The Coalition has failed to improve the situation, with more people dying while dehydrated last year than when David Cameron took office, although the total was lower than the 2006 peak.

Charities called for an urgent overhaul in social care, saying that the general public would be outraged if animals were treated in the same way.

“How can we call ourselves civilised when people are left to starve or die of thirst? … It is an utter disgrace that they are ever left without the most basic care,” said Dr Alison Cook, a director at the Alzheimer’s Society.

Figures obtained by this newspaper under freedom of information laws found that 1,158 care home residents suffered dehydration-related deaths between 2003 and 2012. Dehydration was named as either the underlying cause of death or a contributory factor, according to analysis of death certificates by the Office of National Statistics.

Some 318 care home residents were found to have died from starvation or when severely malnourished, while 2,815 deaths were linked to bed sores.

The real figures are likely to be far higher because residents who died while in hospital were not included.

Campaigners said the disclosures raised serious concerns about the way vulnerable elderly people were treated and why the Government had failed to decrease the numbers dying of thirst after more than three years in office.

Dot Gibson, general secretary of the National Pensioners Convention, said the care system needed an urgent overhaul.

“It is not good enough for ministers or the care regulator to talk about making improvements by 2015 when, in the meantime, older people are dying from neglect.

“The public would be outraged if animals were treated in the same way – we need to show the same compassion when it comes to caring for our elderly loved ones,” she added.

Earlier this year a coroner found that neglect by staff at a Birmingham care home contributed to the death of Norma Spear, 71, who lost 35lbs in five weeks while suffering from dehydration.

Her daughter Carol Clay said she was shocked by the level of dehydration deaths uncovered by The Daily Telegraph but feared that in 10 years’ time nothing will have changed.

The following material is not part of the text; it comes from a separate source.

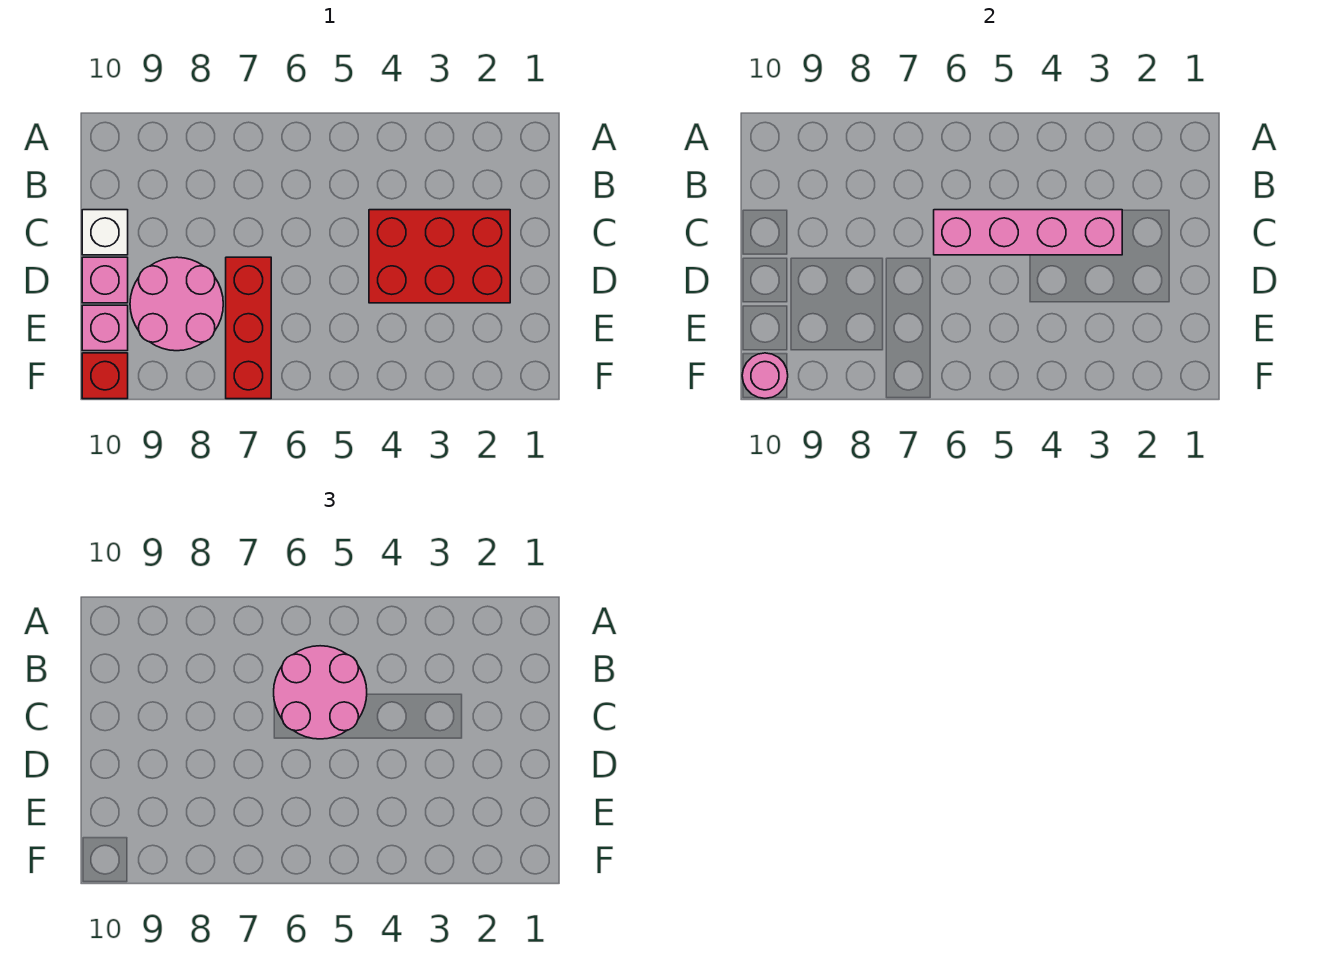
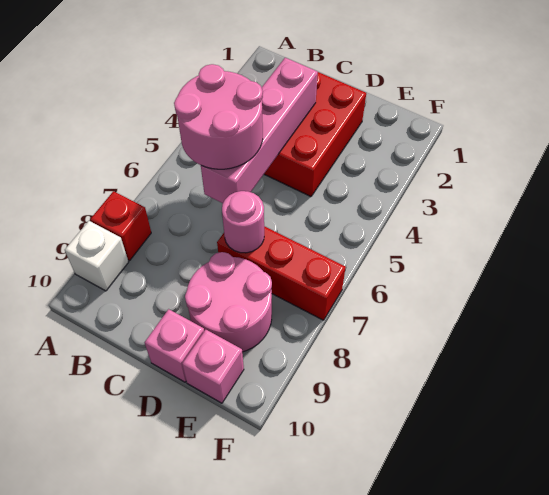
white brick C10 level 1 -> white brick A9 level 1
red brick F10 level 1 -> red brick A8 level 1
pink round brick F10 level 2 -> pink round brick D7 level 2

The care system has been hit with a succession of scandals in recent years, with homes accused of systematic neglect and carers jailed for abusing patients.

Earlier this year a series of unannounced inspections by the Care Quality Commission, the health watchdog, discovered that vulnerable people in homes and hospitals were routinely denied privacy, inadequately fed or just ignored

The regulator heard staff dismissing elderly people as “lost causes” and forcing residents to use lavatories without doors. Around one in three homes inspected failed to pass any of the CQC’s five standards used to measure performance.

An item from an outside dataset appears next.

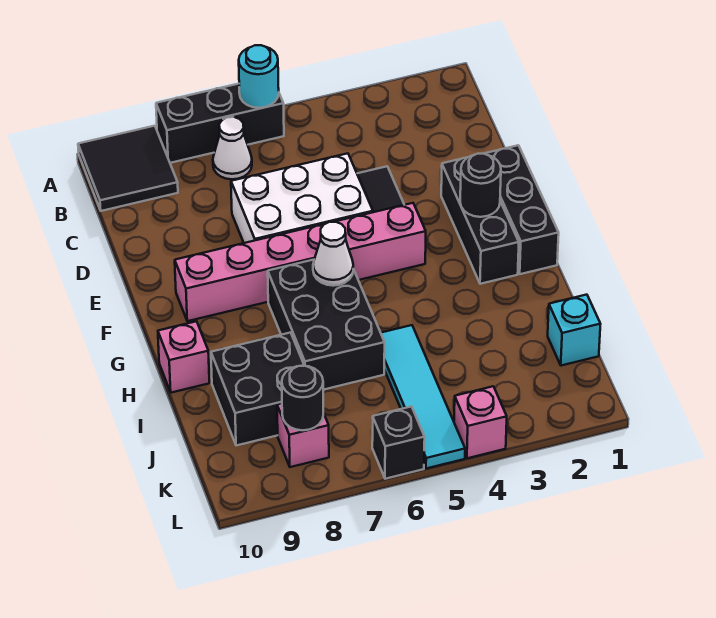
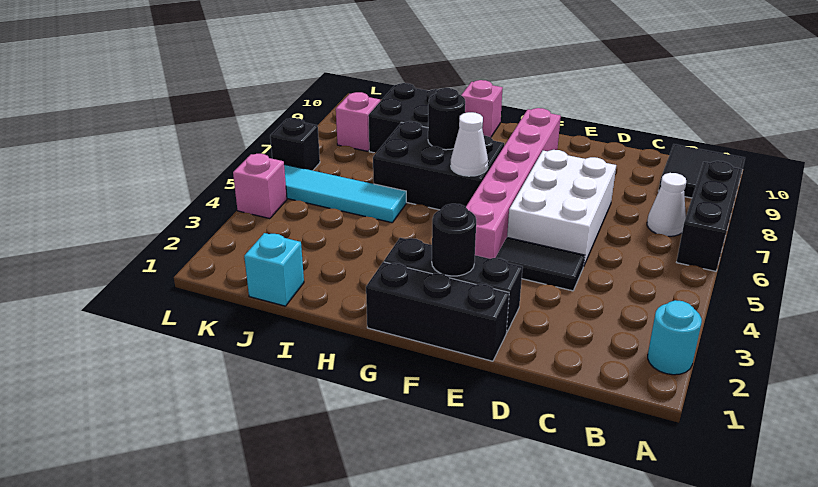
cyan round brick A6 level 2 -> cyan round brick A2 level 1
black round brick K8 level 2 -> black round brick H7 level 2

In 2011 a BBC Panorama investigation secretly filmed staff at Winterbourne View private hospital, near Bristol, hitting and taunting patients with learning disabilities. Six staff members were eventually jailed, while 19 patients are due to receive compensation. In October a coroner said that Orchid View care home, near Crawley, West Sussex, where 19 residents died, was riddled with “institutionalised abuse” and criticised the CQC for rating it as good in 2010.

Last year the CQC issued 818 warning notices to adult social care services in England – around two thirds more than the preceding year.

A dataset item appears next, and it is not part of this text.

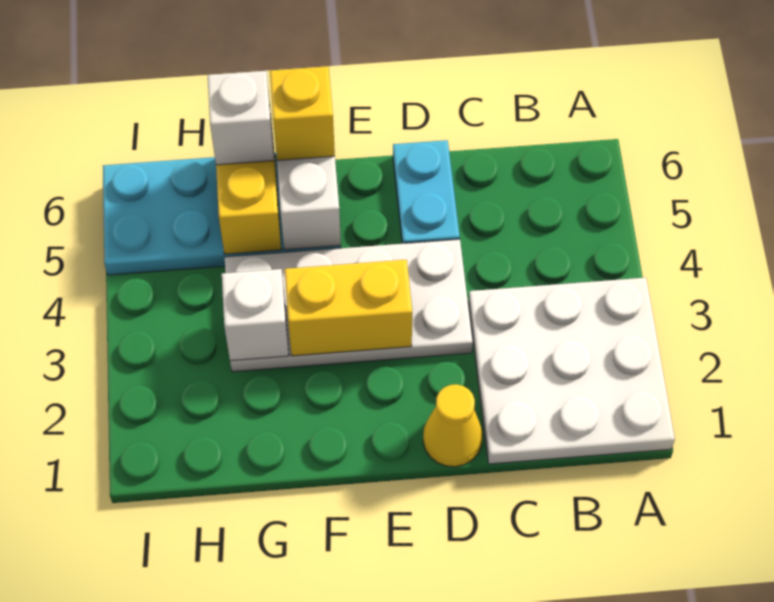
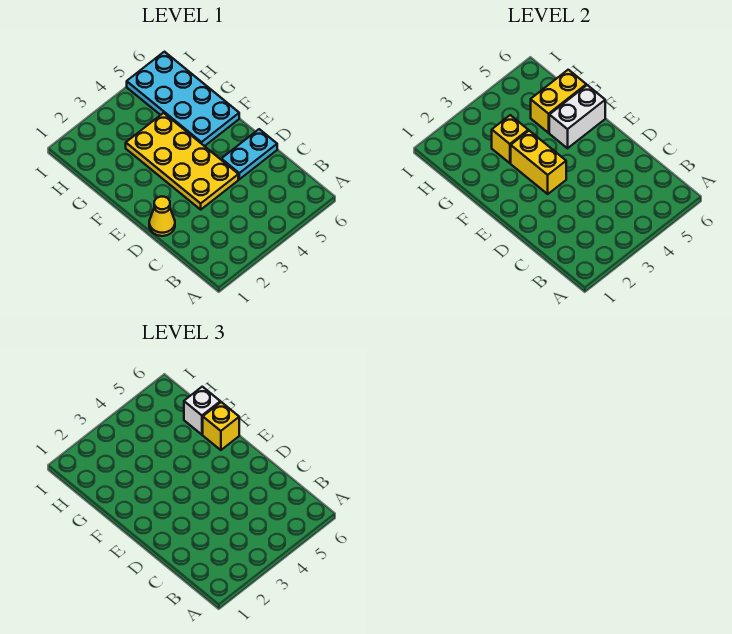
white plate A1:C3 level 1 -> none
white plate D3:G4 level 1 -> yellow plate D3:G4 level 1
white brick G3 level 2 -> yellow brick G3 level 2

Jeremy Hunt, the Health Secretary, has said he will give the CQC “statutory independence” in an attempt to make the regulator more efficient, moving it on to a similar footing as the Bank of England.

Reacting to the findings, a Labour spokesman said that every elderly person “deserves the high standards of care that we would all want for our own mum or dad”. He added: “We will never get the care we aspire to from a social care system that has been stretched to the limit and cut to the bone.”

Norman Lamb, the care and support minister, said the deaths from thirst and starvation were “entirely unacceptable”.

He added that new CQC rules would allow it to intervene more effectively, and ministers would act to make company directors personally responsible for the care their organisation provides.

A spokesman from the Department of Health said that certain conditions make it extremely difficult to treat dehydration and malnutrition, such as dementia.